While the suit would affect all 126 medical schools and teaching hospitals if the plaintiffs win the suit, only 29 private schools and related medical entities were named in the suit, one of them being Georgetown. The plaintiffs are seeking money damages caused by the program.

The National Resident Matching Program, referred to as the atch, places recent medical school graduates as residents at their top hospital choices to learn more about their professions. The hospitals must also agree to accept the students. The matching is done through a computer system, which places about 80 percent of first-year residents at teaching hospitals.

The plaintiffs contend that the Match program violates antitrust legislation because it limits competition and negotiation of salaries and hours for residents. Since only private institutions can violate antitrust laws, they were the ones specifically named in the suit.

On average, residents are paid annually anywhere from $37,000 to $40,000 while completing their residencies, often working between 60 and 100 hours a week. Some say that’s not enough to make and that they could bargain for higher wages were it not for the atch program, which is popular among medical schools and teaching hospitals.

According to a Web site for the plaintiffs, the suit also alleges that the wages do not take into account “such factors as program prestige, medical specialty, geographic location, resident merit and year of employment.”

First filed in May 2002, the suit could go on for years, but the atch will still be in place during that time.

“As it is a pending lawsuit, there is no immediate impact on our community. GU Medical Center stands wholeheartedly behind the match program,” Lindsey Spindle, director of media relations for the Georgetown University Medical Center, said.

Marianne Worley, director of media relations for Georgetown University Hospital, said, “Georgetown University Hospital is a named defendant in the Jung v.
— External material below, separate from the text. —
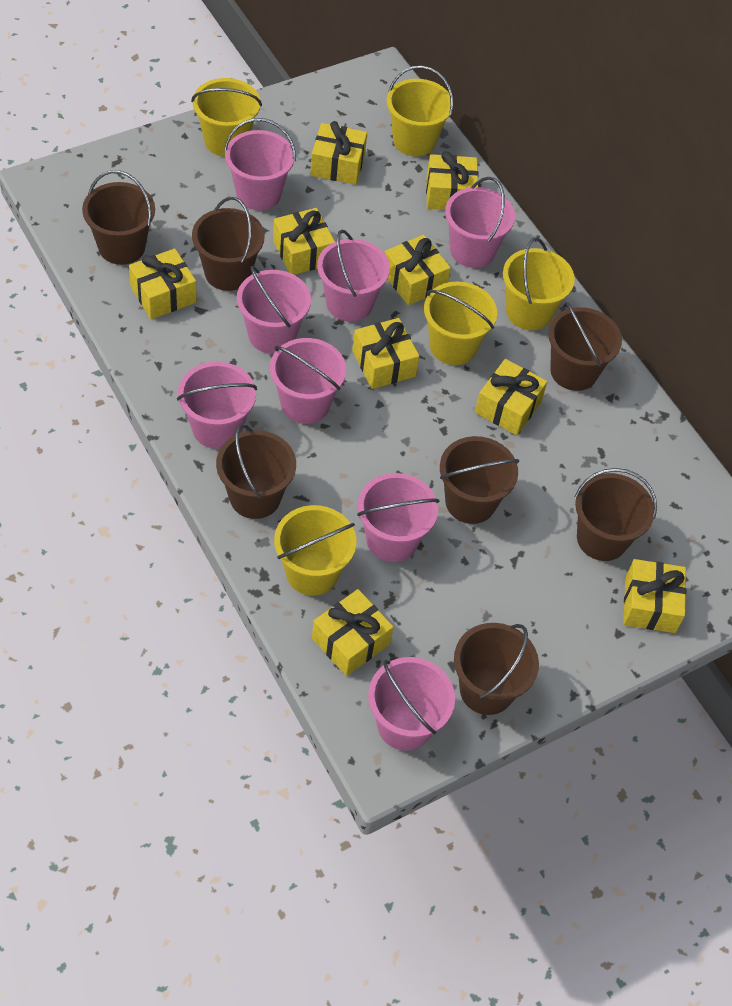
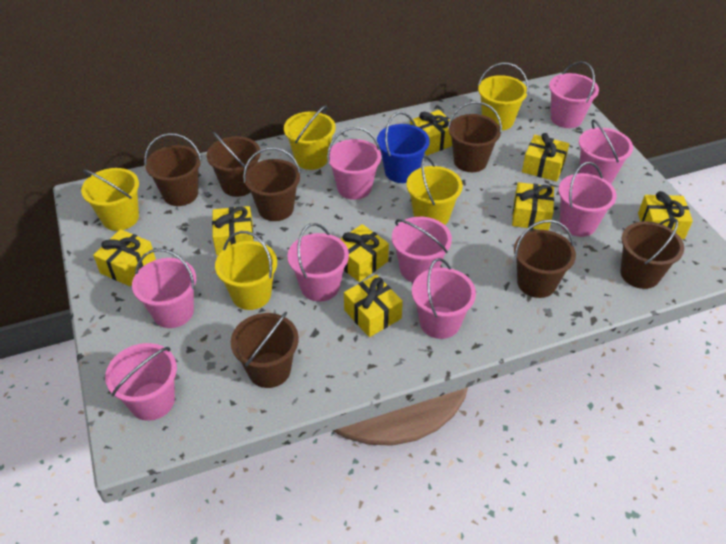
blue bucket: 0 -> 1
pink bucket: 8 -> 9
yellow gift: 9 -> 8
AAMC suit. Since resident physicians are enrolled as post-graduate trainees of the hospital, and not of Georgetown University, this matter does not affect the university. This suit is in active litigation, and we are therefore unable to comment on any details.”

Aaron Grant, a first-year medical student at Georgetown, said that he is not too familiar with the program but knows that it is academically rigorous to get into.

“It is competitive if you want one of the more selective specialties,” he said, “and to get those specialties, you need to score well on the boards and be pretty highly ranked in your class.”

In addition to naming specific schools, the suit also names five medical organizations including the Association of American Medical Colleges, of which all 126 medical schools and teaching hospitals are members.

Joseph Keyes, senior vice-president at the AAMC and general counsel, said the suit “is going to be fairly long and drawn out.”

Last Friday, the plaintiffs in the case submitted the formal complaint, called a class, explaining how their cause affects all schools using the Match program instead of just the 29 named.

The court now has to rule on whether or not this group of plaintiffs is able to represent the whole of students and schools involved in the suit or if they can just file suit regarding their complaints.

The defendants have until about March to respond to the plaintiffs, Keyes said.

In the interim, there will be a lot of “quizzing of plaintiffs,” he said. The current proceedings, Keyes said, “don’t even get to the merits of the case.”

It will not be until March of next year, during the pre-trial, when it will be decided whether or not the case should move on and how it might do so, Keyes explained.

If the judge decides against the plaintiffs’ class, then “there will be substantial diminution of motivation for this case to go forward,” Keyes said.

Keyes said he hopes the case does not move forward because he feels it has no merit and that residents are paid enough. “We think residents are primarily students. They are there to advance their education,” he said. “They work long hours and do get paid a stipend, not a salary.”